L’étude révèle également le rôle d’amortisseur que peut jouer le télétravail. Les travailleurs qui n’apprécient pas leur trajet domicile-travail et qui ne télétravaillent pas sont 38 % à ne pas être satisfaits de leur quartier de travail, contre 29 % pour ceux qui n’apprécient pas leur trajet domicile-travail mais qui travaillent au moins une fois par semaine chez eux.

Le télétravail permet ainsi de lisser les inconvénients d’un trajet insatisfaisant ou d’un quartier aux aménités limitées. Moins les collaborateurs fréquentent leur lieu de travail, moins ils sont sensibles aux manques du quartier en ce qui concerne les restaurants, les espaces verts ou les activités culturelles.

L’importance cruciale de la sécurité

La sécurité émerge comme un critère déterminant de la satisfaction globale. Plus de trois quarts des travailleurs (76 %) qui se sentent en sécurité sont satisfaits de leur trajet, tandis qu’ils ne sont que 27 % pour ceux qui ne se sentent pas en sécurité.

La problématique sécuritaire peut avoir des conséquences directes sur les décisions de localisation des entreprises. Le récent départ de BNP Paribas du quartier Rosa-Parks, avec le transfert de 2000 employés vers Levallois-Perret et Nanterre, illustre comment un climat d’insécurité peut conduire au déménagement d’un site majeur, malgré le recrutement de 18 agents de sécurité privée répartis sur le parcours entre les locaux et la station de RER, où un afflux post-JO de personnes toxicomanes a été constaté. 

Des disparités territoriales marquées

L’étude confirme les inégalités sociospatiales entre l’ouest et l’est de la région. Les travailleurs du quartier central des affaires sont 88 % à se dire contents de leur quartier de travail, contre 70 % pour l’ensemble des travailleurs franciliens hors QCA. Seuls 65 % des travailleurs des arrondissements nord et est de Paris sont satisfaits, contre 73 % à l’échelle de la région.

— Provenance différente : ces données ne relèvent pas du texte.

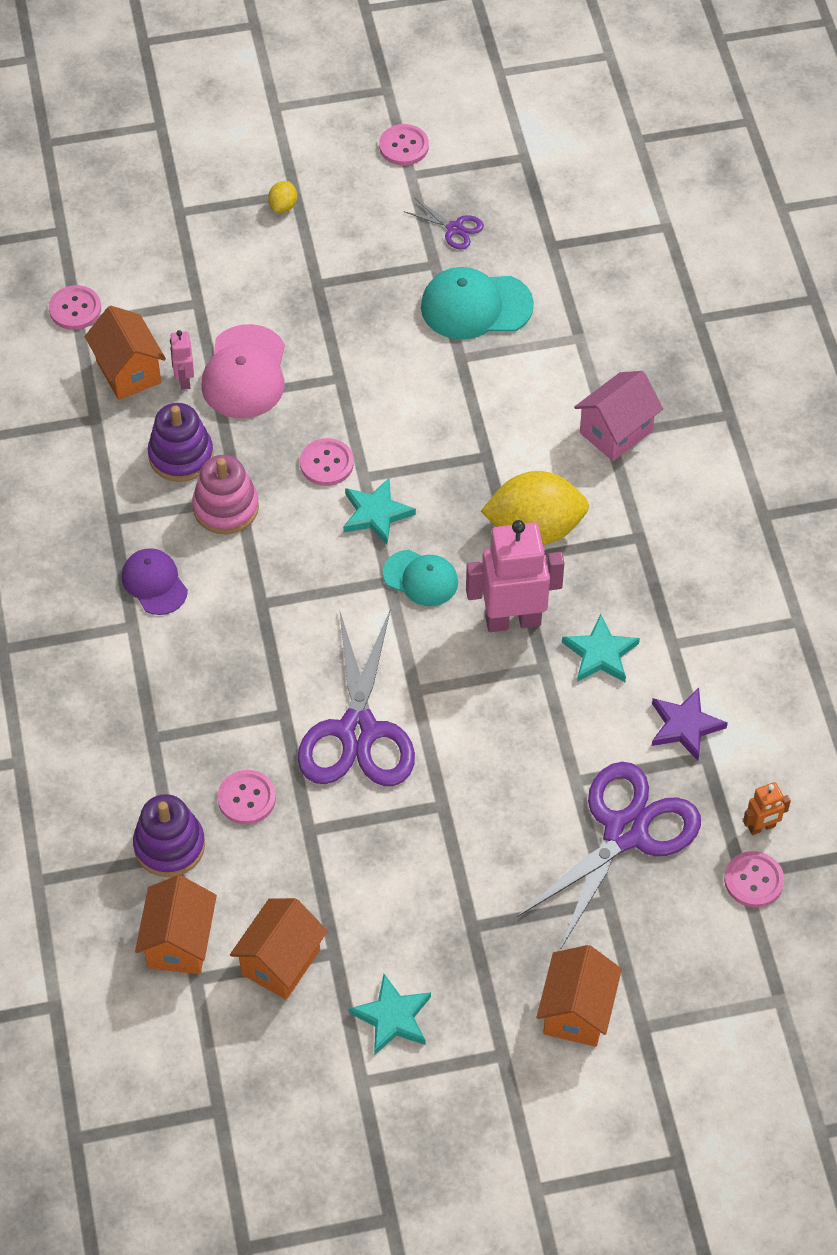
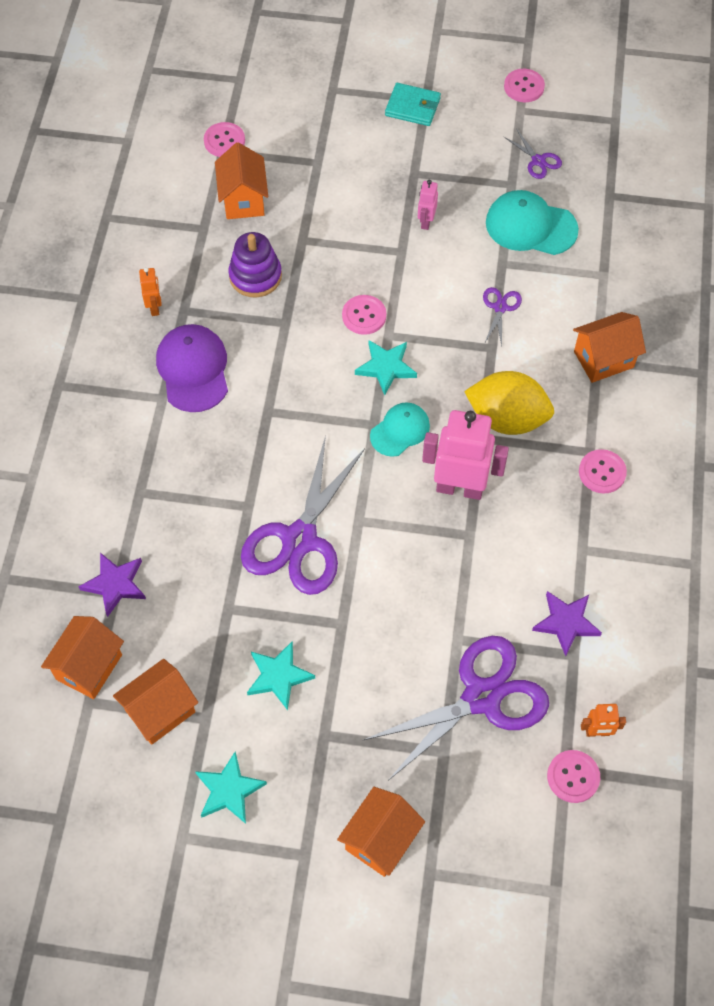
camera: 20 degrees right, 5 degrees up
(77, 526) = (155, 307): none -> orange robot
(154, 583) = (193, 369): purple cap -> purple cap, size x1.54
(169, 846) = (115, 584): purple stacking toy -> purple star
(184, 380) = (282, 218): pink robot -> pink robot (426, 222)
(226, 507) = (272, 327): pink stacking toy -> none
(245, 373) = (330, 226): pink cap -> none
(246, 798) = (190, 566): pink button -> pink button (602, 472)
(283, 206) = (412, 107): yellow lemon -> turquoise wallet
(421, 578) = (400, 430): turquoise cap -> turquoise cap turned 90 degrees counterclockwise
(478, 408) = (500, 307): none -> purple scissors
(600, 653) = (519, 538): turquoise star -> turquoise star (278, 676)
(616, 432) = (603, 359): pink house -> orange house

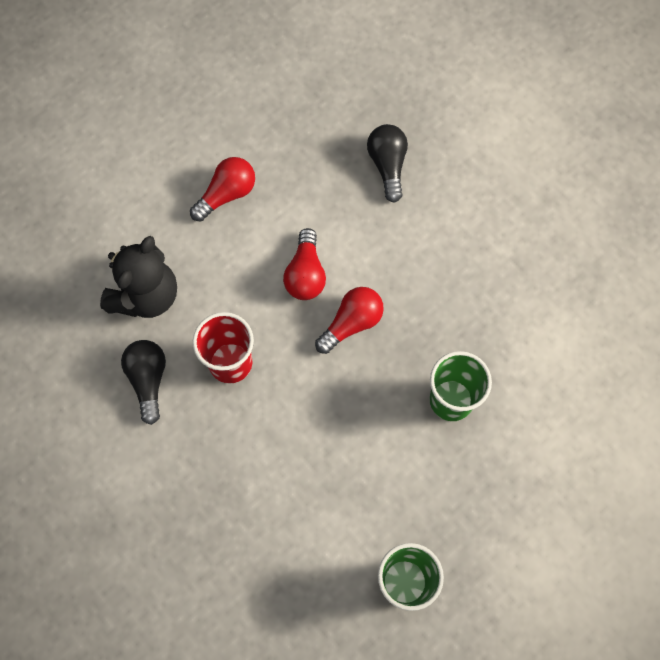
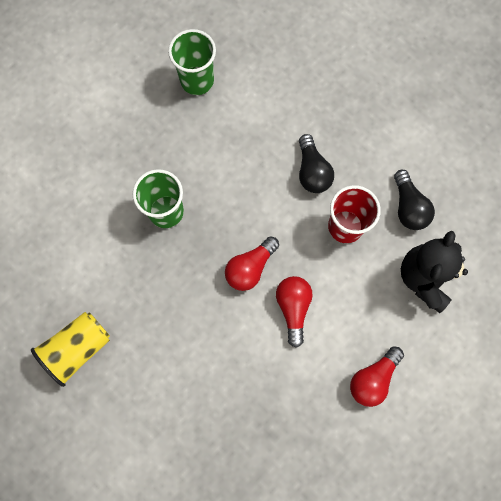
camera: 175 degrees right, 5 degrees up
(387, 166) = (229, 422): black light bulb -> black light bulb (312, 171)
(554, 251) = (78, 348): none -> yellow cup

En Seine-Saint-Denis, 48 % des travailleurs sont satisfaits de leur quartier de travail, soit 25 points de pourcentage de moins que la moyenne régionale. Un écart qui s’explique notamment par le manque de bars, restaurants et espaces verts, mais surtout par l’éloignement géographique de la majorité des travailleurs.

Recommandations stratégiques

Pour les entreprises, l’étude dégage plusieurs recommandations claires. La première consiste à privilégier systématiquement la proximité géographique avec les bassins de vie de leurs collaborateurs. Une bonne localisation ne renvoie pas à un quartier précis, mais plutôt à une liste restreinte de besoins qui rythment le quotidien des travailleurs.

La combinaison optimale consiste à proposer un lieu répondant aux besoins des travailleurs tout en offrant du télétravail. Ces deux avantages non monétaires ont une incidence sur la décision des collaborateurs de rester ou non dans l’entreprise, dans un contexte de tension croissante sur le marché du recrutement.

Face au vieillissement de la population active et à la diminution de plus d’un million de travailleurs âgés de 25 à 49 ans entre 2011 et 2022 en France, la localisation des bureaux s’impose plus que jamais comme un levier stratégique d’attraction et de rétention des talents, au même titre que la politique salariale, mais à un coût potentiellement moindre.